I believe there is in each of us, without a doubt, a moral compass. It generates the feeling that it is better to give than to receive.
Granted, not everyone feels it is better to give than to receive—i.e. there are those of us with a more selfish nature—but I would be willing to bet that short of the schizophrenic and pathologically criminal, each of us innately understands the difference between right and wrong. In other words, each of us understands that it is generally better to give than to receive.
That we don’t necessarily practice the ideal is simply a matter of human selfishness, and maybe in some instances even remnants of the animal instinct to survive. But I believe we still all know what is right and what is wrong, at least at our core.
Think about it. If we steal from someone else, we know it’s wrong. We may still do it—out of need, out of habit, out of sheer greed—but we damn sure don’t feel good about it. And it’s not because society (or our parents) taught us it was wrong. There are a great many things my parents taught me that I threw out the window when I turned 18 and garnered my own life. There are also many rules that society has deemed appropriate that I don’t necessarily agree with (and when I violate those laws, rules, etc. I don’t feel any sense of remorse or that what I am doing is wrong).
A less egregious example to illustrate:
The Express Lane at the supermarket. Let’s say it’s 15 items. How terrible do I feel if I use the line when I have 20 items, particularly when no one else is in line? I wouldn’t even think twice about it, particularly if the place is a zoo and I am in a hurry.
But what if there are several people behind me with 1-2 items? What if one of them happens to be an elderly woman with a cane and a single can of soup in her free hand, possibly her only sustenance for that day?

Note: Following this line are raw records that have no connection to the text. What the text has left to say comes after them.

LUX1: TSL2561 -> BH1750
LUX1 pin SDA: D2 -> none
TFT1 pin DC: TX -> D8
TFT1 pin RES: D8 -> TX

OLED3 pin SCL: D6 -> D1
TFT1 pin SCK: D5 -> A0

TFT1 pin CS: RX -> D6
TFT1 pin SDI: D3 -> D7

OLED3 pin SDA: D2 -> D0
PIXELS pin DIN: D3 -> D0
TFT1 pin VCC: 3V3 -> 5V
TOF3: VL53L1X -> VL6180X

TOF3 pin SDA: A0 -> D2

Okay, I am being melodramatic, but I would submit that most of us would feel much worse about “abusing” the Express Lane if it meant usurping someone more needy, someone following the rules.
In other words, I don’t believe it’s possible for society, or our parents, or anyone else, to instill in us a sense of right and wrong. A rule can be established, but only our moral compass can determine the true meaning of transgression. Oh, the bar can be raised with punishment enough to scare me away from doing something, but they can’t make me feel wrong about doing it.

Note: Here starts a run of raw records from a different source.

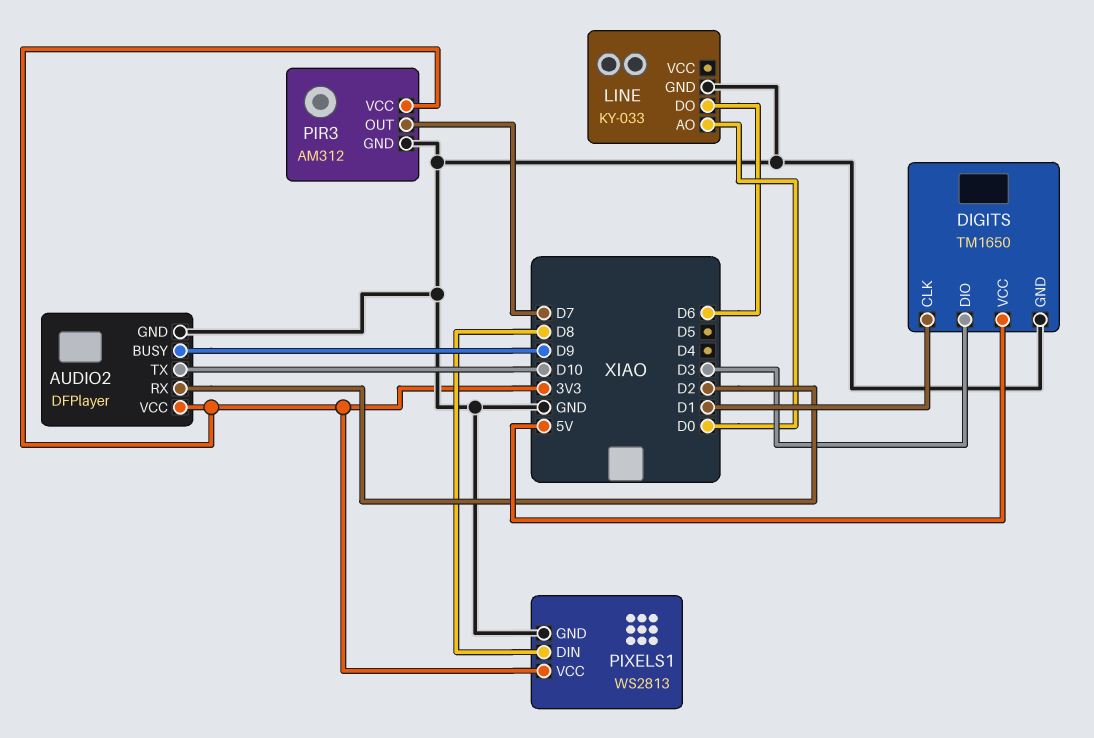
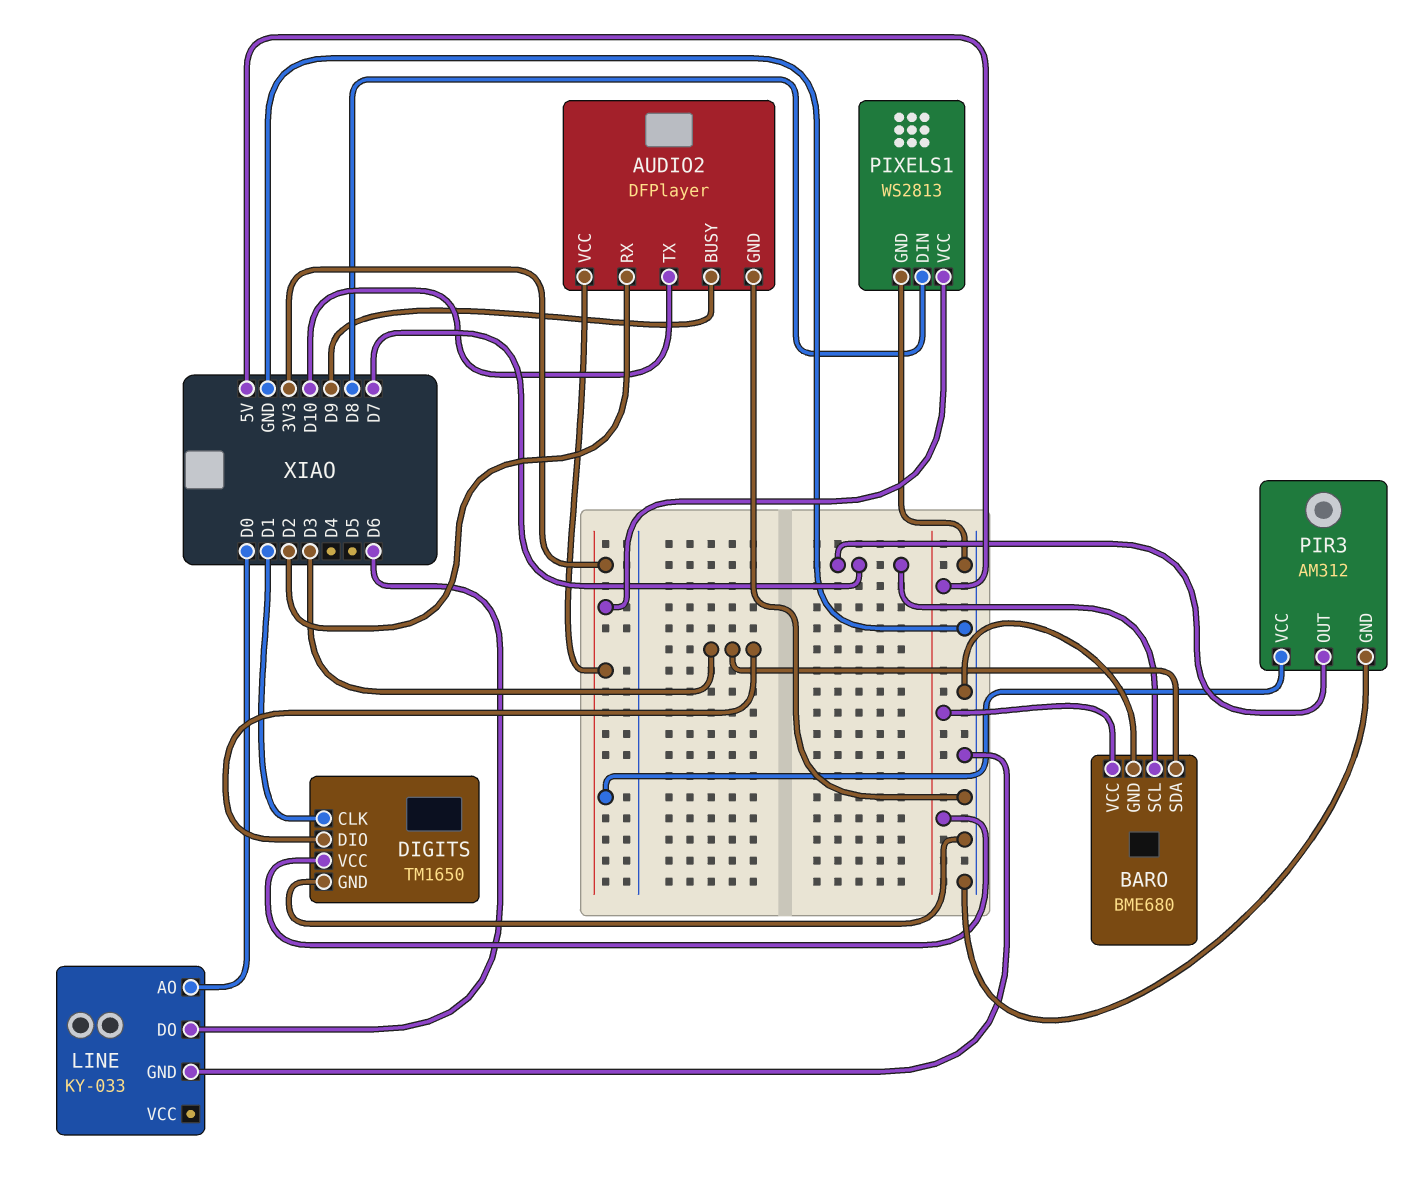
BARO: none -> BME680
BARO pin GND: none -> GND
BARO pin SCL: none -> D7
BARO pin SDA: none -> D3
BARO pin VCC: none -> 5V

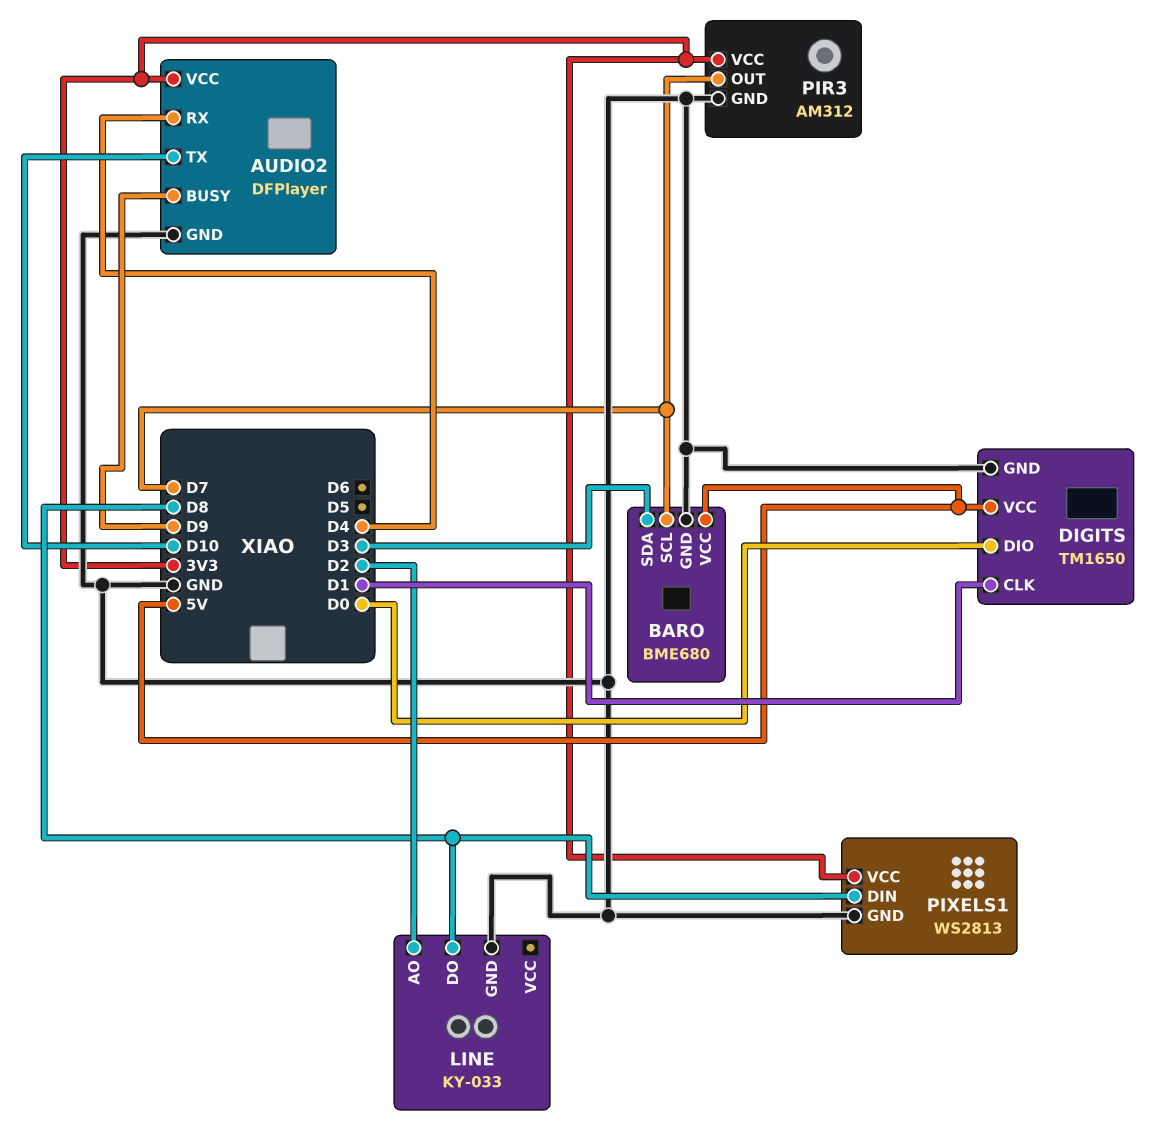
AUDIO2 pin RX: D2 -> D4
DIGITS pin DIO: D3 -> D0
LINE pin AO: D0 -> D2
LINE pin DO: D6 -> D8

What is it that stops me from laughing in the face of a man in a wheelchair who makes funny noises, who is drooling on himself, and whose body is contorted in a way that would look hilarious if it was my healthy friend sleeping soundly on the couch? What is it in my core that realizes cerebral palsy is no laughing matter and that this man can’t defend himself—what is it in my core that would make me sick to my stomach at this kind of behavior? There’s no rule against it. And under different circumstances, the same things might be funny. But here, they are not, and something deep inside me understands this—not because someone told me to feel that way, because it’s right to feel that way.
And no, I am not advocating pity here, just a core sense that there is something different about this situation that demands my understanding and respect.

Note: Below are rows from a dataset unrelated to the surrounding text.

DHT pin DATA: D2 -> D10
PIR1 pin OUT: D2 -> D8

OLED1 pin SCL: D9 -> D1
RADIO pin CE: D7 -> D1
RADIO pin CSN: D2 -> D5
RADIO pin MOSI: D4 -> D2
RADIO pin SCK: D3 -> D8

Like it or not, there is an innate code of right and wrong inside us that governs our basal human behavior. No law can make us feel wrong about doing something—yes, shame and punishment are powerful tools, but fear of punishment and/or feeling shamed are not the same thing as feeling wrong.
It’s this core clockwork that fascinates me and whispers to me that there is something greater, some kind of Higher Power; something that instills an innate goodness in us, whether we choose to ignore it or not. Something else overseeing the Grand Design.
God?
Yes, I think so, whatever that means to me, you, or the fencepost. I wouldn’t presume to tell you what God is, or how you should view this Higher Power. But my faith tells me He is there.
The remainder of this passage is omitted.